Adding attributes to this SubElement differs slightly how it's done with Element. You can either use `attrib` or named arguments :

In [None]:
# With attrib :
s_e_2 = etree.SubElement(e, "{http://purl.org/dc/elements/1.1/}author", attrib = { "foo" : "bar"})
# With named argument :
s_e_3 = etree.SubElement(e, "{http://purl.org/dc/elements/1.1/}meta", name = "foo", bar="foo2")
print(etree.tostring(e, encoding=str))

You are now equipped for long days of document creation. There's another way to deal with children, though: the `append()` method. Here, for example, is a more complex tree:

In [None]:
# We define a namespace map that we will reuse :
ns = { None : "http://www.tei-c.org/ns/1.0"}

# We define a list of lines text (urn:cts:latinLit:phi1294.phi002:1.2):
lines = ["Qui tecum cupis esse meos ubicumque libellos",
        "Et comites longae quaeris habere viae,",
        "Hos eme, quos artat brevibus membrana tabellis:",
        "Scrinia da magnis, me manus una capit.",
        "Ne tamen ignores ubi sim venalis, et erres",
        "Urbe vagus tota, me duce certus eris:",
        "Libertum docti Lucensis quaere Secundum",
        "Limina post Pacis Palladiumque forum. "]

# We create a div
div = etree.Element(
    "{http://www.tei-c.org/ns/1.0}div",
    attrib= { "type" : "textpart", "subtype" : "poem", "n" : "2"},
    nsmap = ns
)

i = 1
while len(lines) > 0:
    # We create an element
    l = etree.Element(
        "{http://www.tei-c.org/ns/1.0}l",
        attrib= {"n" : str(i)}
    )
    l.text = lines.pop(0)  # We remove the first element. See .pop(i) documentation
    div.append(l)
    
    i += 1 # We increment our index

print(etree.tostring(div, encoding=str, pretty_print=True))

`lxml` allows also index insertion : it means that if you forgot something or have to process some information after having added your content, you can insert an element at a chosen index with `.insert(index, element)`. This will prove useful to you if you have to request data asynchronously and have some processing to do before.

In [None]:
l = etree.Element(
    "{http://www.tei-c.org/ns/1.0}head"
)
l.text = "Epigram 2"
div.insert(0, l)
print(etree.tostring(div, encoding=str, pretty_print=True))
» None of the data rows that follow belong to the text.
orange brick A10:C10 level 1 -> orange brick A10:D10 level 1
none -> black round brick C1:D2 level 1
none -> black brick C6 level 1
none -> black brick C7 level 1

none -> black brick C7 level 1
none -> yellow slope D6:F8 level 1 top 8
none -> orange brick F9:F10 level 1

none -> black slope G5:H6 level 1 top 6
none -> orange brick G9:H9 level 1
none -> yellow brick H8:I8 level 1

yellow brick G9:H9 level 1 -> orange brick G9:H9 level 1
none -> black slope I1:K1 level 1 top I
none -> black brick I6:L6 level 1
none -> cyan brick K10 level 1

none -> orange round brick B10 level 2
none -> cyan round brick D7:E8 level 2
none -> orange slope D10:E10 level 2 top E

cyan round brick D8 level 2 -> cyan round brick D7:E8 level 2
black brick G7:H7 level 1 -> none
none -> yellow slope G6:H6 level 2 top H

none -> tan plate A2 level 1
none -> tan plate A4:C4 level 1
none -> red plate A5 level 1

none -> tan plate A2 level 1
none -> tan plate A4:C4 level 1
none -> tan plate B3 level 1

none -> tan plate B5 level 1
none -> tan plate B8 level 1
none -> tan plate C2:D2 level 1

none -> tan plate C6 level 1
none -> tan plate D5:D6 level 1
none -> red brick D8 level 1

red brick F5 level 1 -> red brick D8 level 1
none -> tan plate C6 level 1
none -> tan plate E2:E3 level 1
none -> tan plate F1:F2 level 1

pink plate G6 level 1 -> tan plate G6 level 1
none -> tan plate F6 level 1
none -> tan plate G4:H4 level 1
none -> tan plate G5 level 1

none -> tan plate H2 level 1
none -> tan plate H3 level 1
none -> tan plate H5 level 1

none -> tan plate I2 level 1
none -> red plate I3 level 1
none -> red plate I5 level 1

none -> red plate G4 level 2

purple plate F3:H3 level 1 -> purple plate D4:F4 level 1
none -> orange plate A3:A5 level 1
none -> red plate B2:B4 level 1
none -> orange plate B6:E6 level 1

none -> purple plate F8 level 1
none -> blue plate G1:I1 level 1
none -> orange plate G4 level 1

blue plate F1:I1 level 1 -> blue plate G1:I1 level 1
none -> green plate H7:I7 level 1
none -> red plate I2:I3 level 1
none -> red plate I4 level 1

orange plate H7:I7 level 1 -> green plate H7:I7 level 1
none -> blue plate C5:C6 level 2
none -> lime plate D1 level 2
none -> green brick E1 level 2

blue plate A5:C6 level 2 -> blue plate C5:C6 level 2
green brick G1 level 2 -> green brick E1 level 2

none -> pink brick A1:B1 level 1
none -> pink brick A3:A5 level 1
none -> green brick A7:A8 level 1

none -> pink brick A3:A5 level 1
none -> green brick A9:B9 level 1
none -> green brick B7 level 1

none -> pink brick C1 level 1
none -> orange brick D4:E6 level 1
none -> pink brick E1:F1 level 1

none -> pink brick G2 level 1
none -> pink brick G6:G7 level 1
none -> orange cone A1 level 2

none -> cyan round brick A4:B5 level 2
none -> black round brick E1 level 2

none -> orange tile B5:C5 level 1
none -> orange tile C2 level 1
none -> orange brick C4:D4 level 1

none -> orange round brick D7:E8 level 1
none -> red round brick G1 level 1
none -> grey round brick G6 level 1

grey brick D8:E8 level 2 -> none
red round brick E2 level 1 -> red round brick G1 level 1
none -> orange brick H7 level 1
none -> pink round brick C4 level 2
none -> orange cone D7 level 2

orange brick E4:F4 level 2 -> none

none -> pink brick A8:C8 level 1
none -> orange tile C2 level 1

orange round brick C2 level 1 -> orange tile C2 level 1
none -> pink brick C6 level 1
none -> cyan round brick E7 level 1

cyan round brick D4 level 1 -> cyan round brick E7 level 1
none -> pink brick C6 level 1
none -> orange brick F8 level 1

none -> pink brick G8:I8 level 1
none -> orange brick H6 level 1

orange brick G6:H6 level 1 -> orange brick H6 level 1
Note that the last part could have been done using a list of elements : `etree.Element()` instances support the `.extend()` method that allows you to append a list of elements as children to the node.

** DIY **

Below is the sixth Epigramm of Martial. Can you rewrite this to conform to the xml architecture discussed above ? Add a `xml:lang` attribute with a value `lat`. Add the `head` at the beginning and a `note` as third child, containing the following text : "I am a note"

In [None]:
poem = """Aetherias aquila puerum portante per auras
Inlaesum timidis unguibus haesit onus:
Nunc sua Caesareos exorat praeda leones,
Tutus et ingenti ludit in ore lepus.
Quae maiora putas miracula? summus utrisque
Auctor adest: haec sunt Caesaris, illa Iovis."""

##4\. Removing elements 

Removing an element is also simple using lxml. It's done using the `etree.Element`'s method `remove(node)`. This method needs an element as a parameter, which means you need to have access to it in one way or another. In the case you did something wrong, you can just remove it using the previous variable you assigned it to.

In [None]:
a = etree.Element("tag")
b = etree.Element("subtag")
a.append(b)

print(etree.tostring(a, encoding=str))

a.remove(b)
print(etree.tostring(a, encoding=str))

You may never need to remove a node you just added. Most of the time you'll have xml from external sources and want to remove something. To do so, we'll identify the node using `xpath` or `findall` methods, assign it to a value, and remove it :

In [None]:
xml = """<ahab:result xmlns:ahab="http://github.com/Capitains/ahab">
<ahab:urn>urn:cts:latinLit:phi1020.phi001.perseus-lat2</ahab:urn>
<ahab:passageUrn>urn:cts:latinLit:phi1020.phi001.perseus-lat2:5.612</ahab:passageUrn>
<ahab:text>
    <p><span class="previous"/><span class="hi">lascivum</span><span class="following">  et prono vexantem gramina cursu?  </span></p>
</ahab:text>
</ahab:result>"""
parsed = etree.fromstring(xml)
# We don't care about the urn, so let's find it first
urn = parsed.xpath("//ahab:urn", namespaces = { "ahab" : "http://github.com/Capitains/ahab" })
# We assign it to a variable 
urn_0 = urn[0]
# And we remove it
parsed.remove(urn_0)
# Let's check
print(etree.tostring(parsed, encoding=str, pretty_print=True))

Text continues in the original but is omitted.